Nothing demonstrates the concept of a wiki better than just diving in. Here are a few explorations I’d encourage you to try this week.

  • Go to Wikipedia and search a few topics that are near & dear to you. Topics might include a town or a hobby you know well.
  • Read over each article. Look at the organization and note the writing style. This article was probably not written by a single person. Several people likely compiled it over months or years.
  • Click the “History” tab to see past activity on the page.
  • Click the “Edit this page” tab to open the page’s editing functions.
  • Browse the source code to familiarize yourself with the text and format code of this particular wiki. Wikipedia was built on MediaWiki software. Other wiki platforms may use a different mark-up language.
  • If you honestly have something to contribute, edit or add to the page and save it. That’s how wikis evolve: one reader/writer at a time.

  • Bonus: If you or your library are interested in creating your own wiki, there are many software types available. Shop around for the best fit. Some services charge, others are free; some are open to public view, others are private; some host pages for you, others allow software downloads to your server. Here are three examples: MediaWiki, PBWiki , WetPaint.

Collaboration. Participation. It’s all part of the social web.


* most famously by Nature magazine, Dec. 15, 2005.


Today’s front page

December 14, 2007

Curious what’s on the front page today? There’s a website that delivers the front pages of 600+ newspapers from all over the world with a mouseover. Simply run your mouse over a city dot on the Newseum map and you’ll see today’s front page of that city’s local paper in full color.

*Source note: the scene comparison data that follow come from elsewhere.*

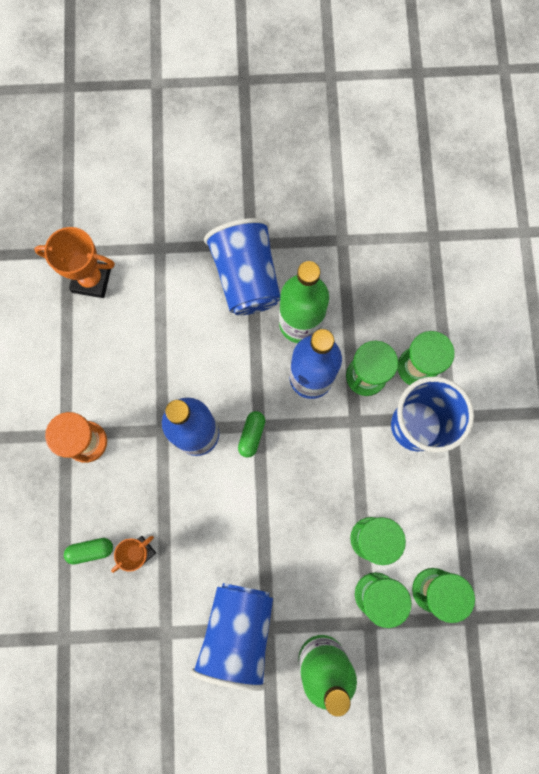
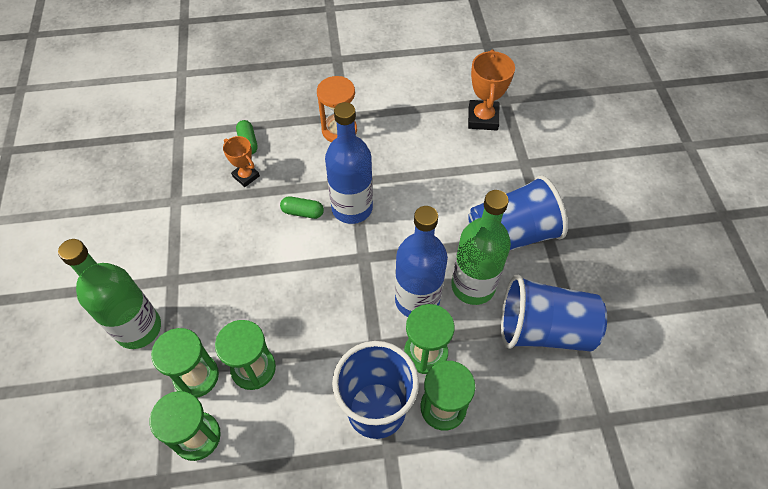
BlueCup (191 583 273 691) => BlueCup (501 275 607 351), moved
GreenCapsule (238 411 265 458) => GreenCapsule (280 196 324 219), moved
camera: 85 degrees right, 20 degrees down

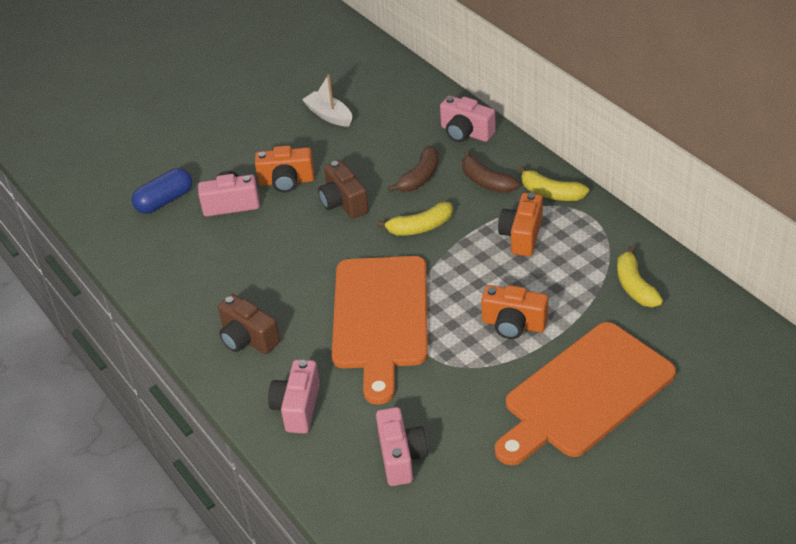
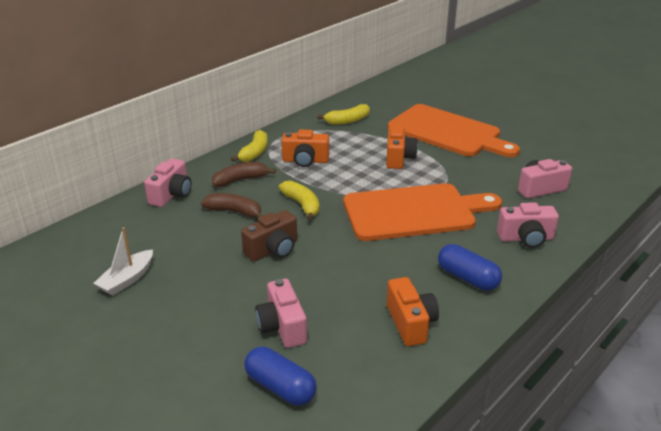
OrangeCamera (255 145 314 192) => OrangeCamera (387 277 439 346), moved
BrownCamera (218 294 280 354) => BlueCapsule (438 244 502 291)
BrownBanana (462 150 519 193) => BrownBanana (212 162 276 187), 150 degrees counterclockwise
camera: 105 degrees left, 10 degrees down

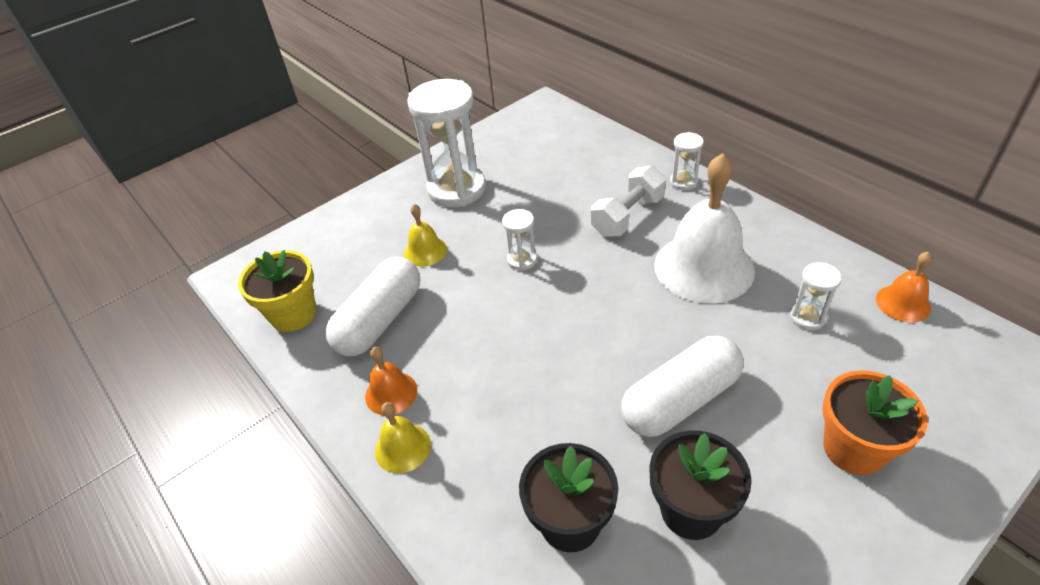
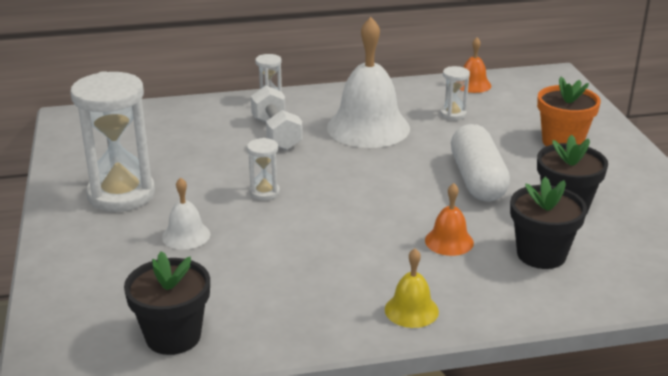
WhiteCapsule (325 257 420 356) => nothing
OrangeBell (365 347 417 415) => OrangeBell (425 183 474 256), moved
YellowFlowerPot (238 250 316 332) => BlackFlowerPot (124 251 210 355)
YellowBell (404 204 447 267) => WhiteBell (162 177 210 250)
camera: 65 degrees left, 15 degrees down

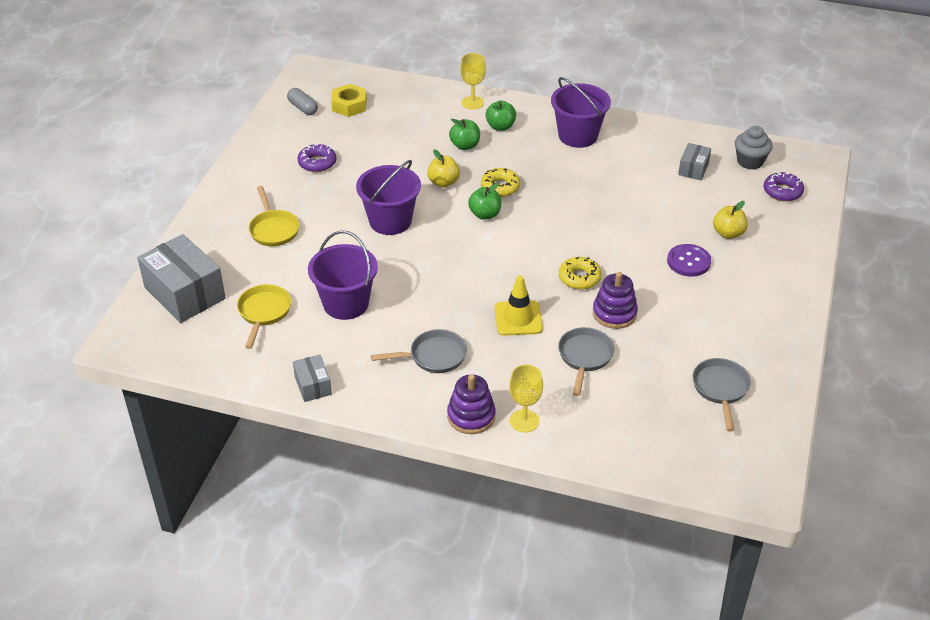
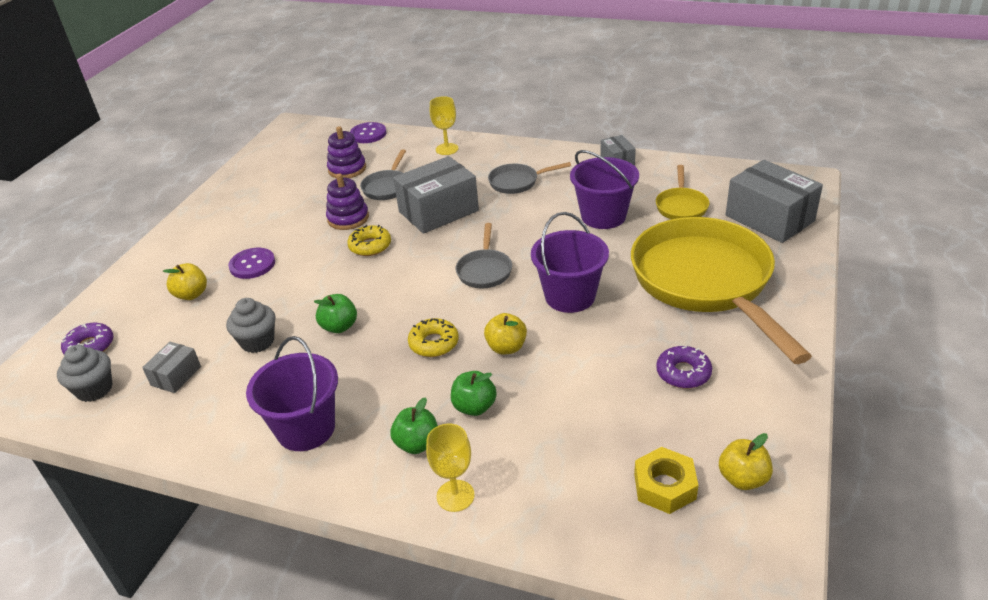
nothing => GreyCupcake (226 298 275 353)
nothing => PurpleButton (350 122 387 143)
PurpleStackingToy (447 374 496 434) => PurpleStackingToy (327 126 366 178), moved
GreenApple (468 183 502 220) => GreenApple (314 294 357 333), moved
GreyPan (693 358 751 432) => GreyPan (456 223 512 289), moved
GreyCapsule (287 88 318 115) => YellowApple (719 433 773 490)
YellowTrafficCone (495 275 543 336) => GreyBox (393 156 479 234)
YellowPan (249 186 300 246) => YellowPan (631 217 812 364), x2.36
camera: 175 degrees left, 5 degrees down

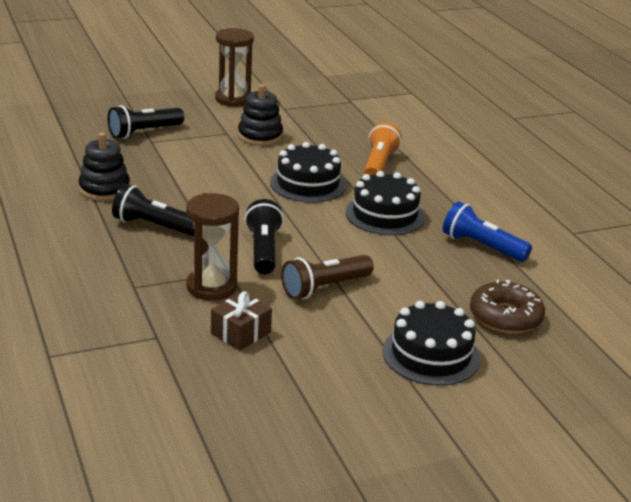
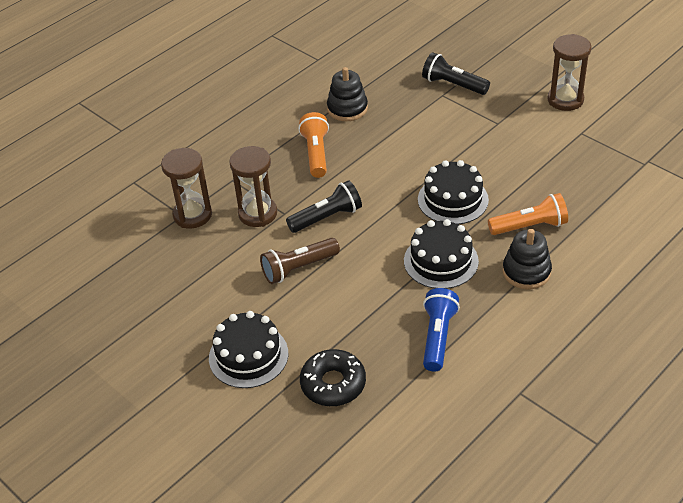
BrownGift (211 291 272 351) => nothing
nothing => BrownHourglass (161 148 212 228)
BlackStackingToy (238 84 283 146) => BlackStackingToy (502 229 552 289), moved
BlackFlashlight (112 184 194 236) => OrangeFlashlight (298 112 329 178)
BrownDonut (470 280 545 334) => BlackDonut (300 349 366 406)
BrownFlashlight (281 255 374 300) => BrownFlashlight (260 238 340 284), 60 degrees counterclockwise
camera: 70 degrees right, 15 degrees up

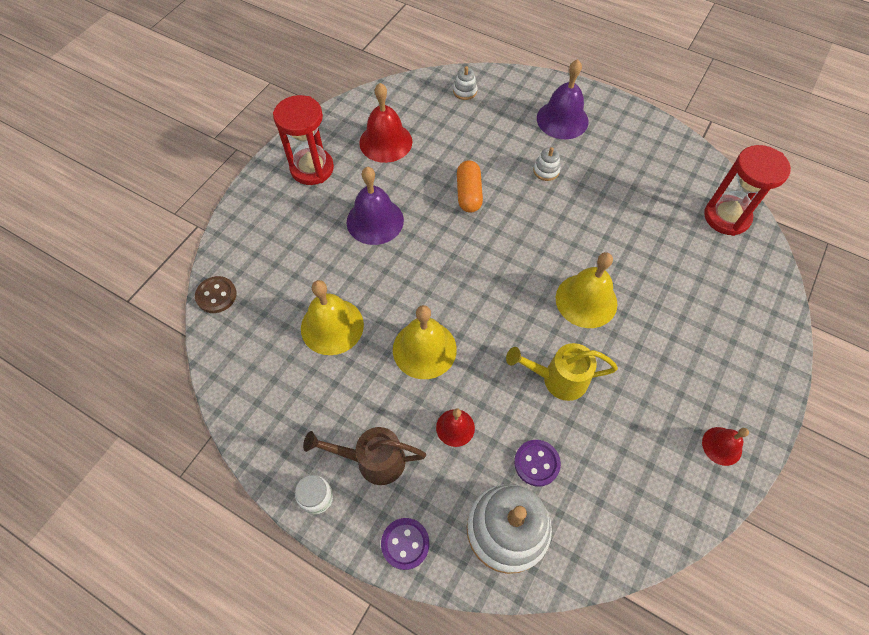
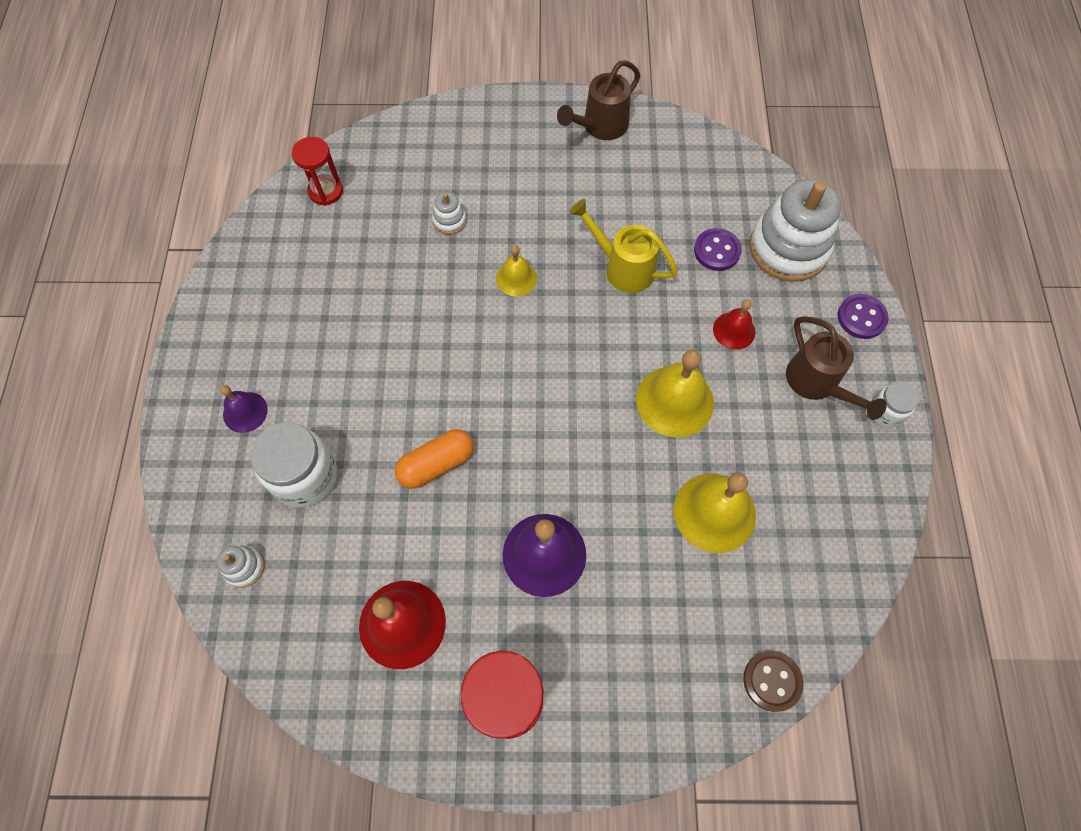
nothing => WhiteJar (251 422 337 507)
WhiteStackingToy (533 147 560 181) => WhiteStackingToy (432 192 467 235), moved
RedBell (702 427 749 466) => BrownWateringCan (557 60 641 140)
YellowWateringCan (506 343 618 401) => YellowWateringCan (569 199 678 293), 150 degrees clockwise
PurpleBell (537 59 589 139) => PurpleBell (220 385 268 433), x0.57
YellowBell (556 252 617 328) => YellowBell (496 245 537 296), x0.57
RedHourglass (704 145 791 236) => RedHourglass (292 137 343 206), x0.63
camera: 120 degrees left, 5 degrees up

Click the city dot and the front page becomes readable. It’s pretty slick.

How will this impact all those newspaper resources we subscribe to at the library? This provides only the front page, of course, but with the extremely easy browsing map interface and the typical availability of a newspaper’s website for complete articles, will it satisfice our patrons?


Social networking is getting the traffic

December 12, 2007

If anyone needed more evidence that people increasingly use the Internet to interact, just look at the current list of sites getting the most traffic worldwide.

  1. Yahoo!
  2. Google
  3. Microsoft Live
  4. YouTube
  5. MSN
  6. MySpace
  7. Facebook
  8. Wikipedia
  9. Hi5
  10. Orkut

Source: alexa.com, 12/12/2007

Four of the ten sites are search engines (1, 2, 3, 5), but five are social web sites (4, 6, 7, 9, 10) and the lone .org on the list — Wikipedia — is a social collaboration. When you consider that the four search engines have email, instant messaging, and personalized content, it’s tough to deny that the web is steering decidedly toward interaction. In fact, the only “information” website in the Top 20 is Microsoft at #18. YouTube traffic even exceeds Google on weekends now.

The Top 5 sites in the United States?
Google, Yahoo!, MySpace, YouTube, Facebook.

Question: Libraries have long been known as sources of information. Shouldn’t they be known as places of interaction, too?